Dr. Kamran Khan set out to make a "smoke alarm" that would detect disease outbreaks around the world when he created his pandemic-predicting software BlueDot.

Khan and his team of about 50 experts used big data and artificial intelligence to warn the world of a potentially serious viral outbreak three days before the World Health Organization, though they picked up on the signs even earlier.

Waiting for outbreaks to be declared typically takes too long, the University of Toronto professor of medicine and public health says, and the information often takes a long time to make it into the hands of the medical community and the public.

The world is changing, he says, and diseases are emerging with greater frequency and having bigger impacts.

Big data and artificial intelligence can provide a bird's-eye view of diseases around the globe in real time, letting people move faster to quash new outbreaks.

It's time we start using them, for the second wave of the COVID-19 pandemic and beyond, Khan says.

By this point, BlueDot's story is famous around the world.

The software scours hundreds of thousands of sources of information in 65 languages around the world all day, every day, to look for signs of trouble.

Khan received the first indication something was amiss in Wuhan, China, on New Year's Eve. The algorithm picked up a blog post in Chinese describing a pneumonia outbreak involving about 20 people.

Within seconds, the program was able to sift through anonymized international flight itineraries to predict 20 places the outbreak might spread.

The outbreak the algorithm described bore serious similarities to the 2003 SARS outbreak. Khan and his team submitted their findings in a peer-reviewed scientific journal on Jan. 6.

By the time the virus showed up in Bangkok, Thailand, on Jan. 13, the smoke alarm was ringing.

"If you see a case show up outside of Wuhan in another country, it's telling you that the outbreak is much bigger than a couple dozen cases. Maybe hundreds, maybe thousands," Khan says.

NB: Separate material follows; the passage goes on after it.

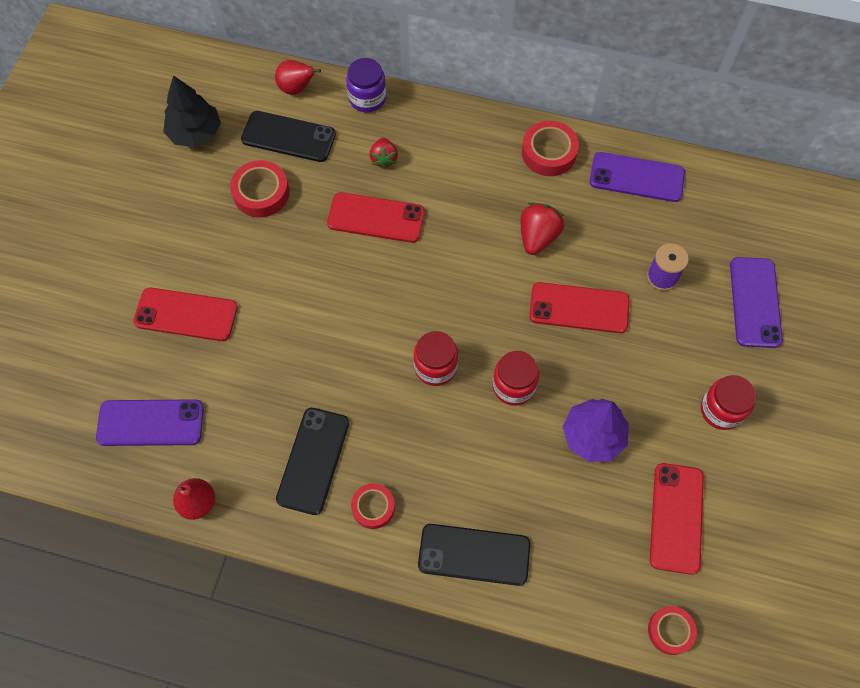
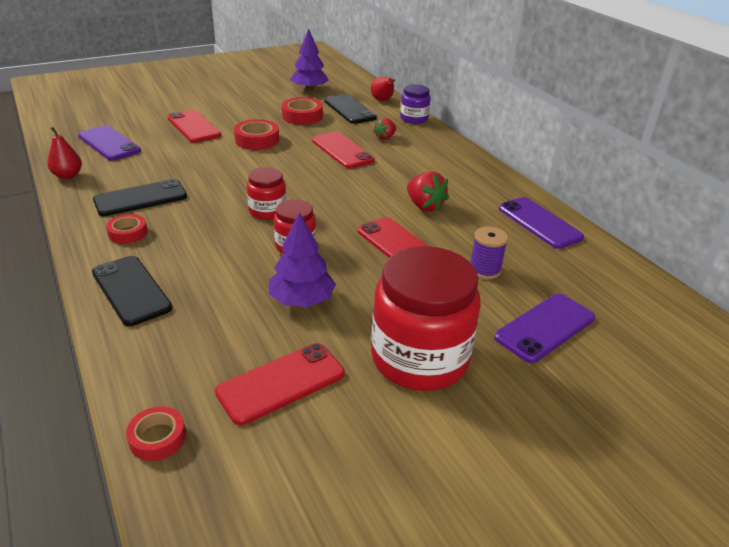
camera: 45 degrees right, 30 degrees down
(195, 133) = (309, 89): black tree -> purple tree
(538, 237) = (424, 206): red strawberry -> red strawberry turned 75 degrees clockwise
(549, 153) = (491, 184): red tape -> red tape (257, 140)
(721, 410) = (419, 358): red jar -> red jar, size x1.96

"That's the moment we were quite concerned."

Of the 20 places BlueDot predicted the virus could spread, 12 were among the first destinations to report outbreaks of the novel coronavirus.

The embers landed in Canada, and the house has caught fire.

While Canada's health-care system has struggled even to count the number of manually confirmed cases across the country due to archaic data gathering systems, Khan's team in Toronto have used their technology to measure how well people have been sticking to public health advice.

Using anonymized cell phone data, they've been tracking how much people have been moving about as health officials urge them to stay home.

Khan refers to this as the "fire extinguisher" function of big data during a pandemic, allowing public health authorities to target their efforts where they're needed most.

"When there's only so many people, your human resources in the public health sector are finite, you can't be everywhere," he says.

As Canada gets farther from the crest of the first wave of the pandemic, and people begin moving around the country and around the world again, the smoke alarm is going to be important, Khan says.

"We're going to be thinking about introductions from other parts of the globe and trying to make sure that those embers are kind of snuffed out as quickly as possible," he says.

This time, he hopes governments, institutions and individuals will be able to take smarter steps more quickly.

"We need to be using the latest in data and digital technologies to our advantage to do that," he says.

What we do with the information also needs to change, he says.

Typically when a new outbreak is reported, public-health officials find out first. They share the information with governments, which then share it with the medical community and eventually the public and industry become aware.

That cascade of information means delayed reactions.

"If we are going to be able to be successful, we are going to have to empower the whole of society," Khan says.

And if COVID-19 has taught us anything, it's that everyone needs to work to extinguish the fire together, he says.